Srpsko privredno društvo "Privrednik" (Српско привредно друштво "Привредник"; Serbian Business Association "Privrednik"), commonly referred to as Privrednik, is an organization of the Serb minority in Croatia, which is aimed to creating and increasing economic opportunities in rural areas where majority of Serbs live in Croatia, as well as development of professional skills of individuals. Vladimir Matijević founded Privrednik under Austria-Hungary rule and after the Great War when the Kingdom of Serbs, Croats, and Slovenes was established he moved his business from Zagreb to Belgrade where he founded Zadruga Srba privrednika in 1923.

Privrednik is a registered nongovernmental, nonprofit, and nonpartisan organization.

==History==
Undoubtedly, the Privrednik Society was the fulfillment of Matijević's goal, based on an ideal he himself expressed, "The greatest deed is to give a man honest work and pay."

Matijević's ultimate purpose was to establish an efficient organization — Privrednik — to identify talented children (boys and girls) from poor Serbian families in Dalmatia, Lika, Kordun, Banija, Baranja, Slavonia, Bosnia, Herzegovina and Vojvodina and to support their education and training in the trades and in business.

After they were trained, it was Matijević's great hope that they would open their own shops and businesses and thus carry forward the means by which their people could progress culturally and socially.

By design, the students were to be from poor families. And also by design, they had to be capable and ready to learn.

Privrednik's first president was Isidor Dobrović from Daruvar. The vice-presidents were Vladimir Matijević and Nikola Ćuk, a successful wine merchant. The secretary was Ljubomir P. Ristić. All were dedicated to the goals of the society and were great benefactors, and in the first year, 1897, they registered and placed 207 students.

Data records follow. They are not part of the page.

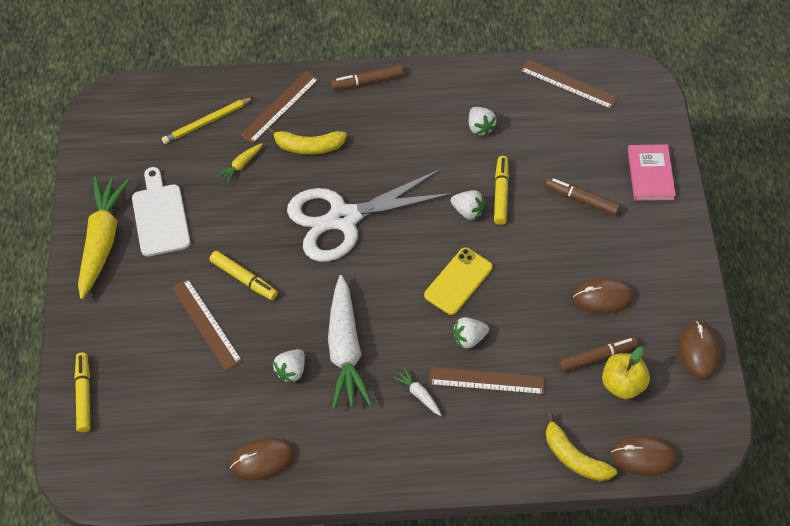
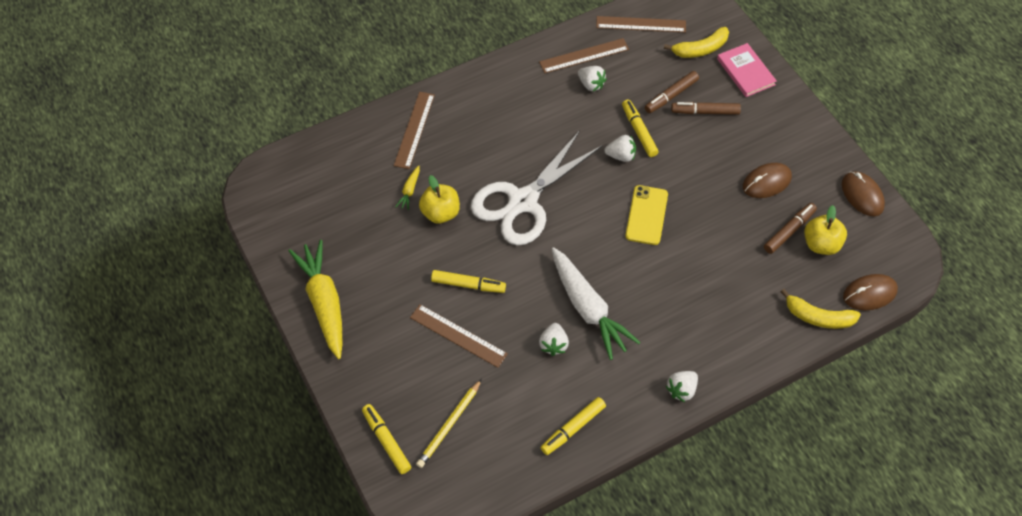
camera: 25 degrees left, 0 degrees up
(160, 216) = (364, 261): white cutting board -> none
(207, 122) = (358, 166): yellow pencil -> yellow pencil (449, 425)
(258, 198) = (440, 213): none -> yellow apple
(262, 460) = (573, 428): brown mouse -> yellow marker
(308, 146) = (458, 153): yellow banana -> yellow banana (700, 49)
(368, 81) = (477, 81): brown marker -> brown marker (671, 95)
(418, 394) = (669, 319): white carrot -> none
(469, 338) = (682, 257): white strawberry -> white strawberry (681, 390)
(487, 380) = (716, 285): brown ruler -> brown ruler (584, 55)

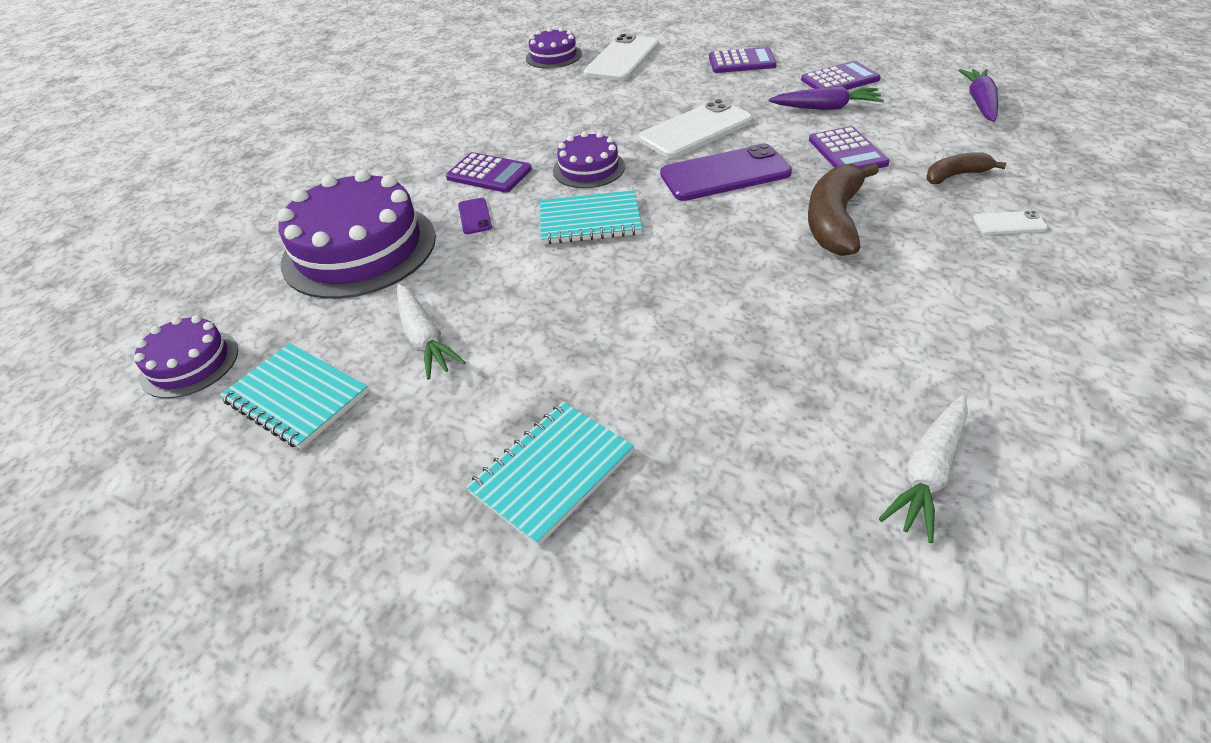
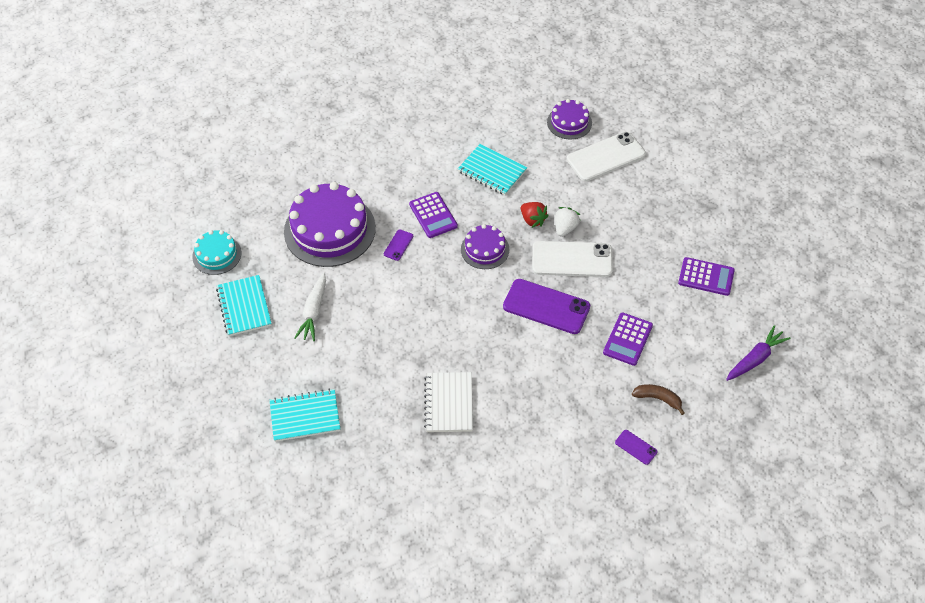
camera: 35 degrees right, 10 degrees up
(190, 363) = (217, 255): purple cake -> turquoise cake
(590, 220) = (447, 290): turquoise notebook -> turquoise notebook (492, 171)
(611, 125) = (533, 220): none -> red strawberry
(654, 114) = (565, 228): none -> white strawberry
(741, 62) = (672, 214): purple calculator -> none
(744, 319) = (449, 403): none -> white notebook
(826, 108) = (664, 295): purple carrot -> none
(834, 221) = (558, 380): brown banana -> none
(928, 472) = (431, 522): white carrot -> none
(1009, 223) = (636, 447): white phone -> purple phone

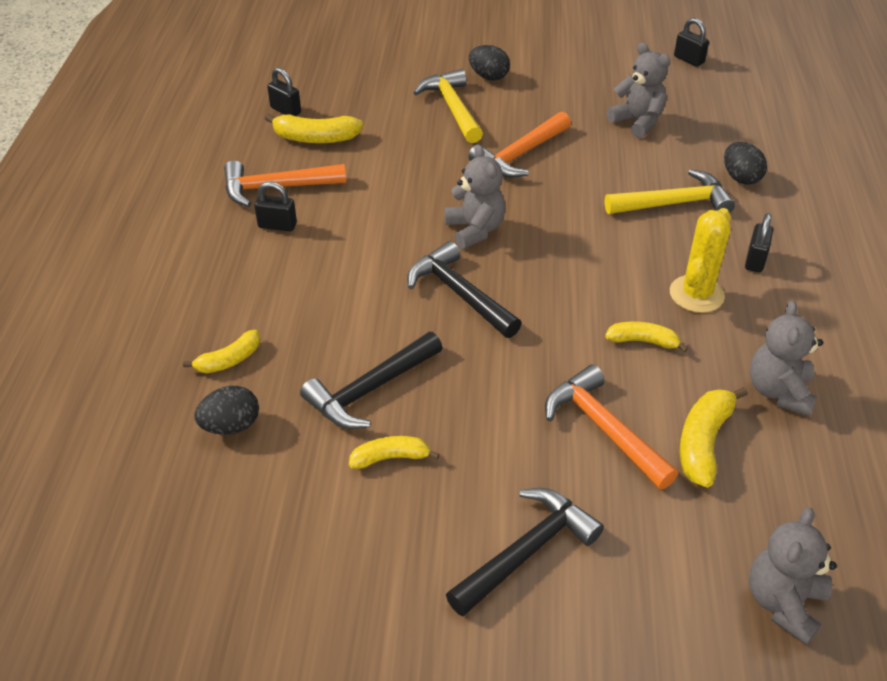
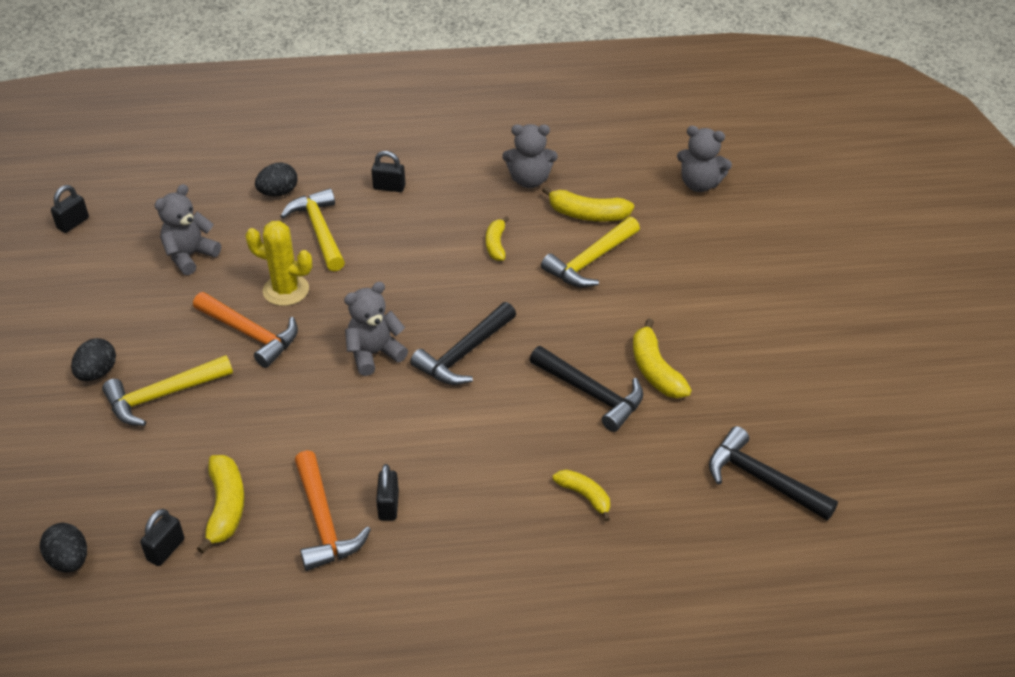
camera: 100 degrees left, 0 degrees up
(231, 426) = (657, 475): black egg -> black egg (69, 560)
(390, 458) = (655, 370): yellow banana -> yellow banana, size x1.53
(526, 552) = (708, 291): black hammer -> black hammer (762, 479)
(604, 429) = (590, 261): orange hammer -> yellow hammer
(696, 294) = (436, 218): yellow cactus -> yellow cactus (286, 290)

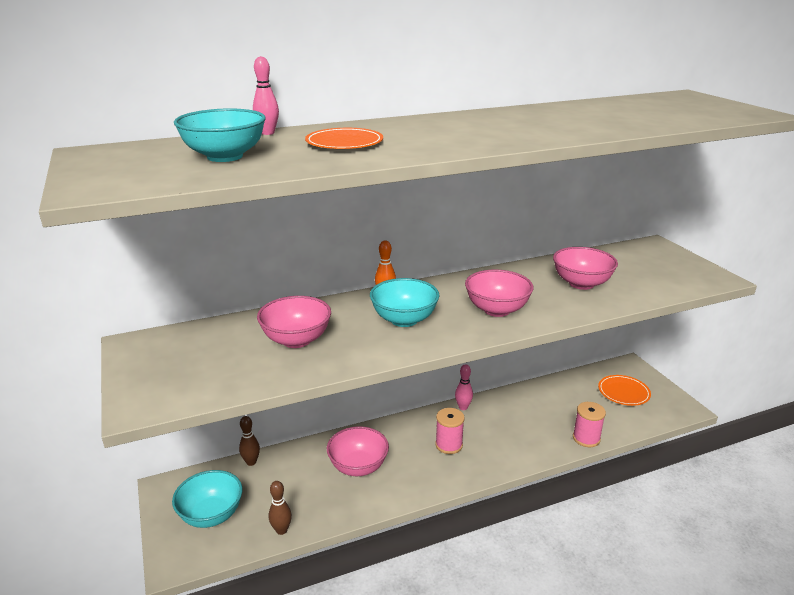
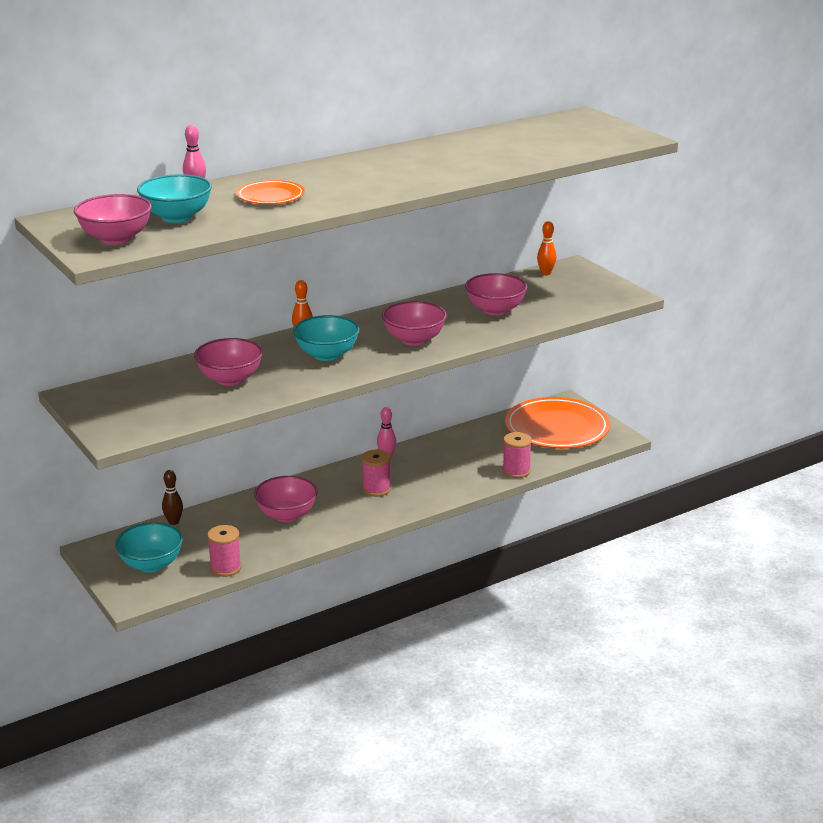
camera: 10 degrees left, 0 degrees up
(134, 174) = (116, 239): none -> pink bowl
(281, 530) = (225, 568): brown bowling pin -> pink spool
(623, 392) = (557, 428): orange plate -> orange plate, size x1.92
(629, 250) = (546, 273): none -> orange bowling pin

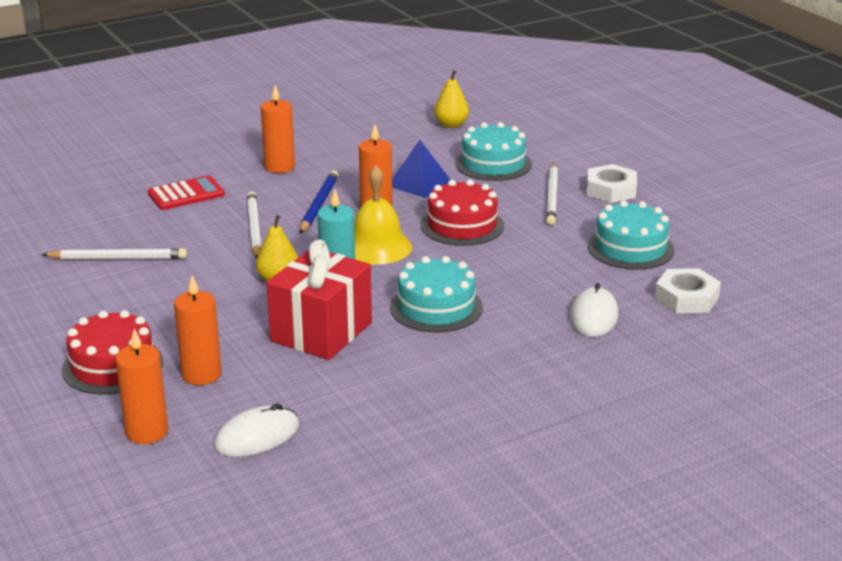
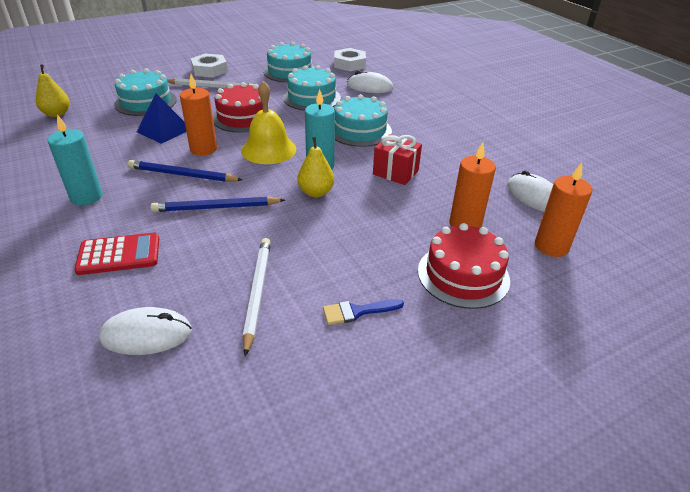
camera: 90 degrees left, 10 degrees up
(79, 305) = (357, 312): none -> blue brush
(84, 219) = (146, 334): none -> white mouse
(186, 194) = (119, 255): red calculator -> red calculator turned 105 degrees clockwise
(254, 228) = (216, 208): white pencil -> blue pencil
(279, 167) = (86, 197): orange candle -> turquoise candle
(321, 332) = (395, 172): red gift -> red gift, size x0.60
(536, 269) = (312, 98): none -> turquoise cake

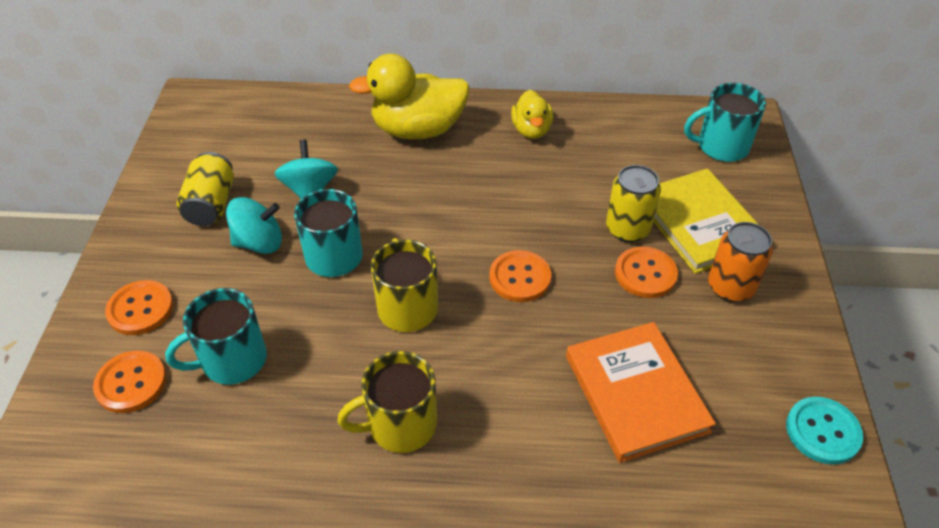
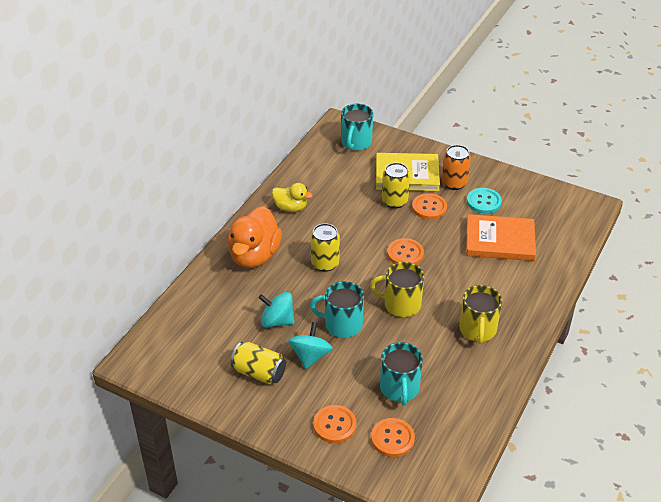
camera: 65 degrees left, 5 degrees down
(418, 130) = (254, 255): yellow duck -> orange duck
(444, 198) = (325, 263): none -> yellow can
(822, 431) = (547, 192): turquoise button -> turquoise button (483, 202)

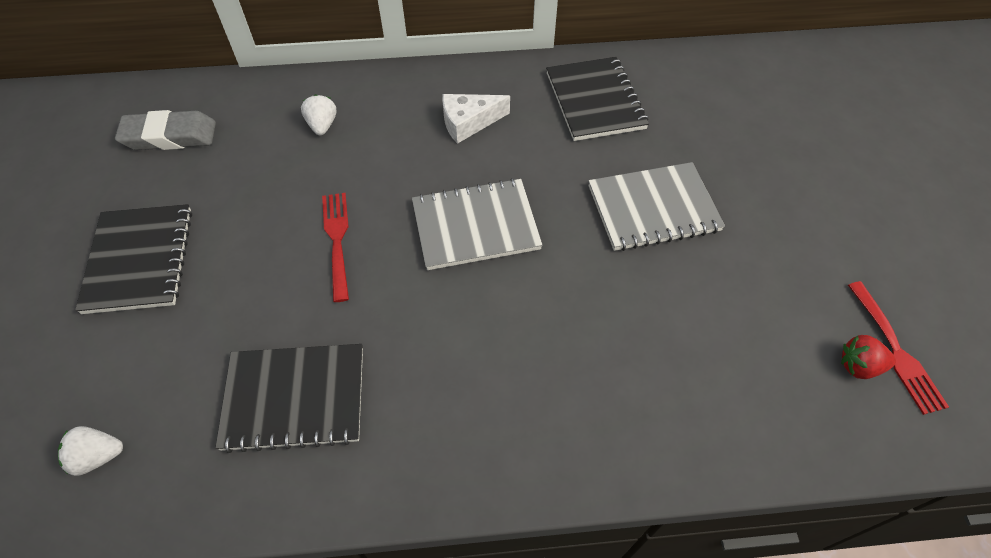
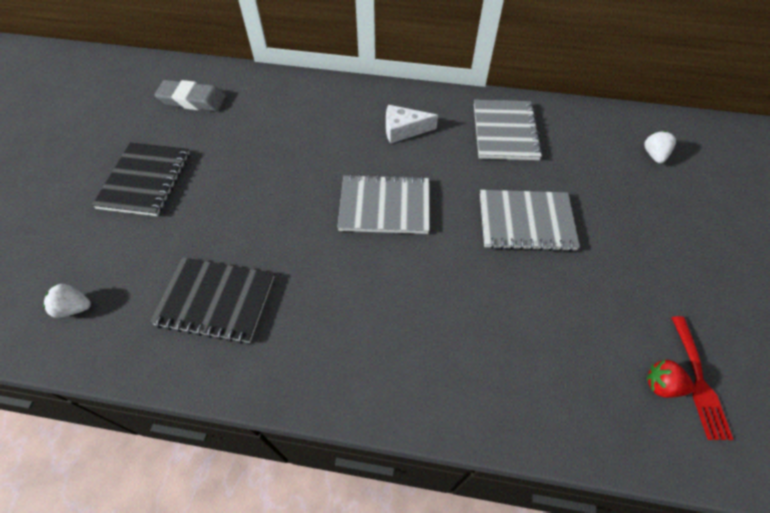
camera: 15 degrees right, 0 degrees up
(322, 125) = (297, 112): white strawberry -> white strawberry (654, 155)
(337, 240) = (282, 195): red fork -> none
(595, 101) = (505, 132): black notebook -> grey notebook

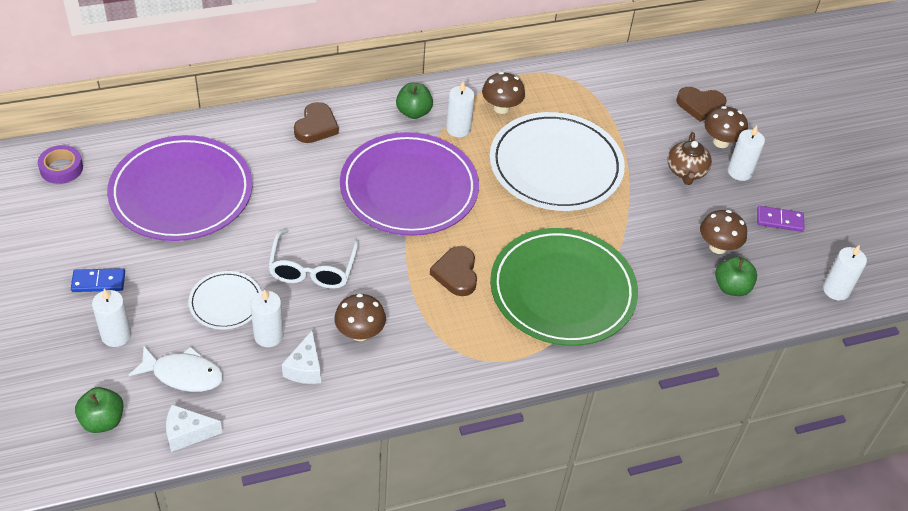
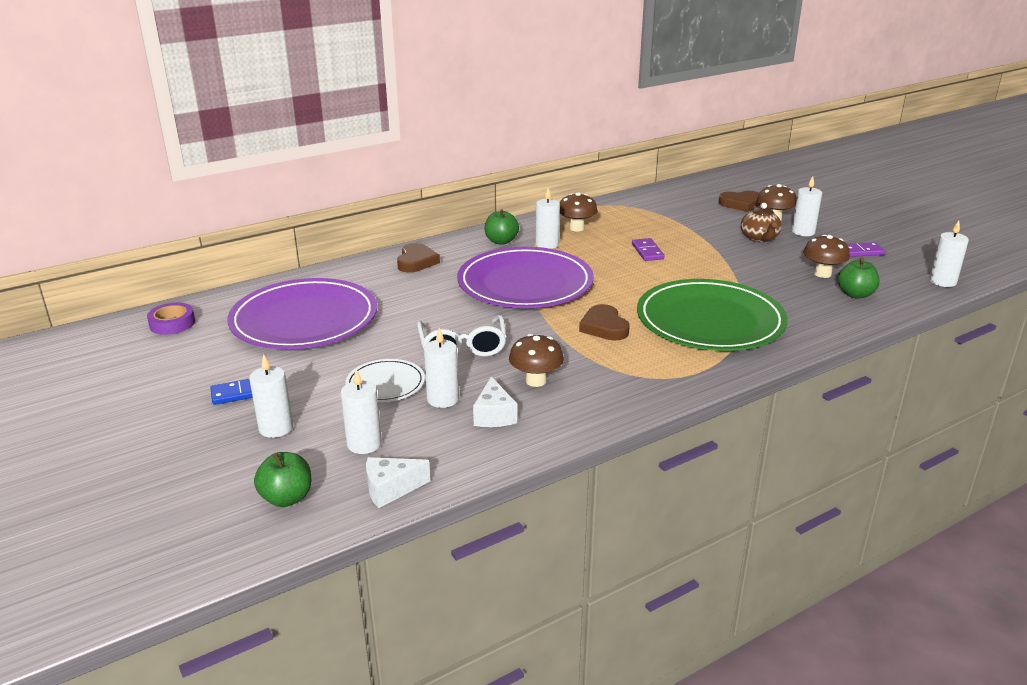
camera: 10 degrees left, 20 degrees down
(183, 374) = (364, 444): white fish -> white candle
(555, 166) = (647, 251): white plate -> purple domino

Although the society operated with great success, it also faced several extraordinary crises between 1897 and 1947. Apparently Privrednik'sprogress aroused the authorities' suspicions as Austria-Hungary became more fearful of its Serbs.

In 1902, an angry mob attacked some of the houses of Privrednik's officers and the shops where some of the apprentices worked. During the World War I, the Austro-Hungarian government closed down the society and arrested many of the officers for treason. Matijević, nearly fifty years old at the time, managed somehow to escape to Switzerland.

In 1923, after the formation of the Kingdom of Yugoslavia, Privrednikopened a new headquarters in Belgrade while maintaining its offices in Zagreb's Preradović Street. Six years later, Matijević died from complications of influenza. He was 75.

Major problems for Privrednik arose in Zagreb at the beginning of World War II in April 1941. Under the government of the Croatian fascist party, the Ustashi, Privrednik was closed, and the society was banned.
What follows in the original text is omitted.